Bereits im März hatte die SPD beantragt, die beiden Neubau-Planungen (Netto und Irma/Aktiv) vorzustellen und zu beraten. Für Irma/Aktiv sei das erfolgreich gelungen, für den Netto-Neubau aus SPD-Sicht nicht, „denn hier scheut man offensichtlich die Öffentlichkeit“, vermutet Fraktionschef Heiko Aschenbeck. Die Sozialdemokraten bedauern, dass von der Gemeindeverwaltung „voreilig“ das baurechtliche Einvernehmen für den mit einer Verkaufsfläche von 799 Quadratmetern vorgesehenen Markt ohne vorherige Beratung im Fachausschuss erteilt worden sei. Die SPD-Fraktion hofft nun, dass von den Investoren auf freiwilliger Basis die Planung der Öffentlichkeit und den Ratsgremien vorgestellt wird, um auch hier zu einem Konsens zu kommen. „Das Gelände befindet sich in einem städtebaulich sensiblen Bereich des Ortskerns, insofern ist es für den Ort außerordentlich wichtig, dass hier eine architektonisch attraktive Situation entsteht“, betont Aschenbeck.

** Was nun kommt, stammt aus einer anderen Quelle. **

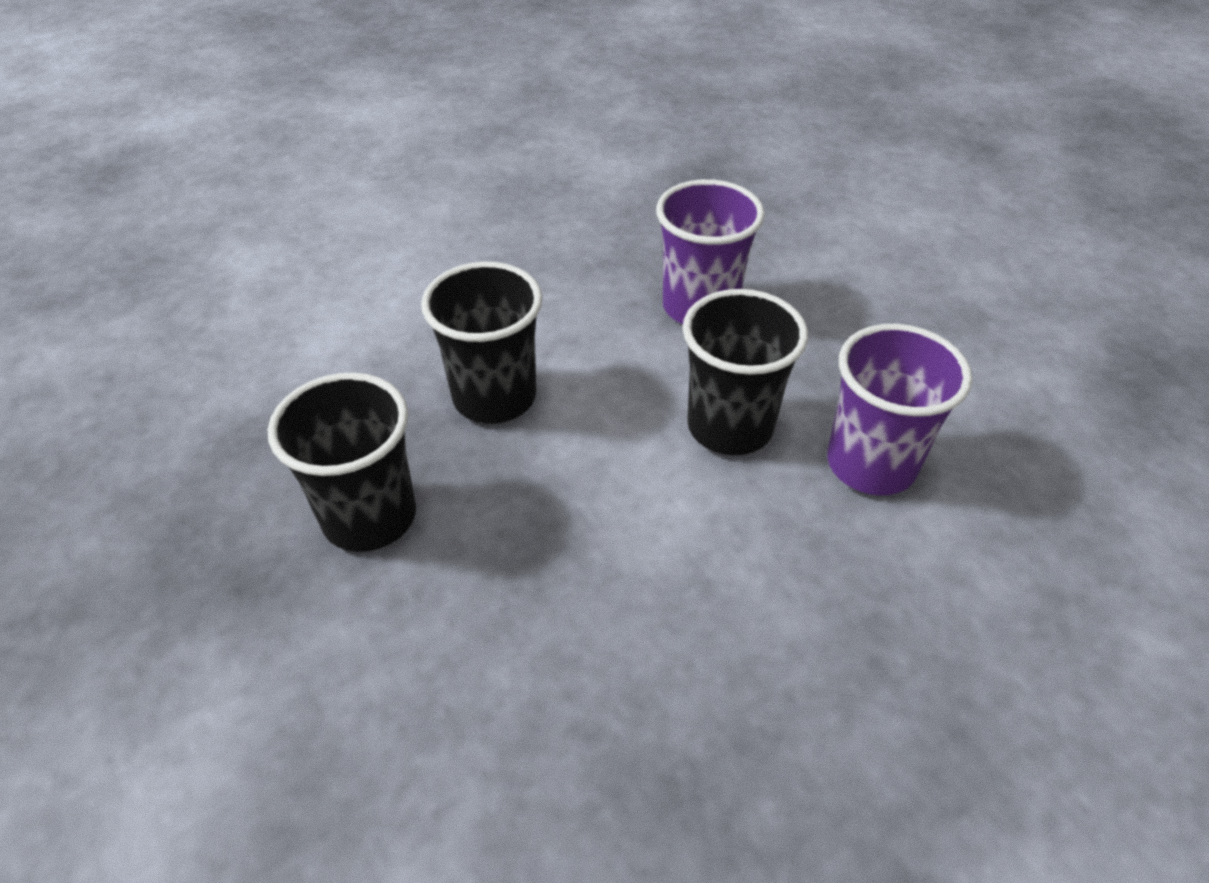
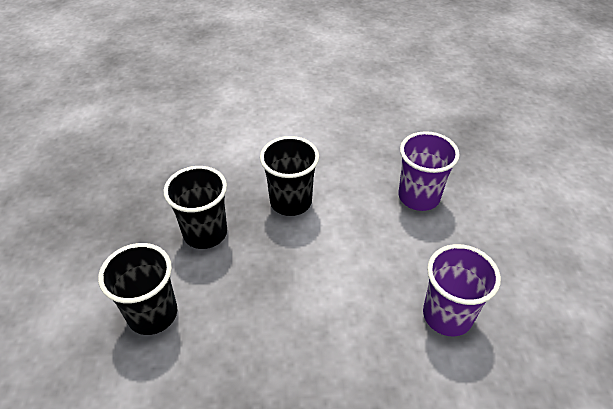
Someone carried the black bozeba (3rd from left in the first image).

Seinen Angaben zufolge hat die Verwaltung darauf hingewiesen, dass es sich bei dem Gelände am Stövers- kamp um ein so genanntes „34-er Gebiet“ handelt, für das es keinen Bebauungsplan gibt und deshalb keine Einflussnahme auf die Bebauung zulässig ist. Die SPD-Fraktion ist da anderer Auffassung: Laut Paragraf 34 des Baugesetzbuches, nach dem das Projekt beurteilt und genehmigt werden muss, wird verlangt, dass sich das Vorhaben in die Umgebung einfügen muss. „Diese Formel bewirkt sehr wohl Einflussmöglichkeiten“, meint Aschenbeck.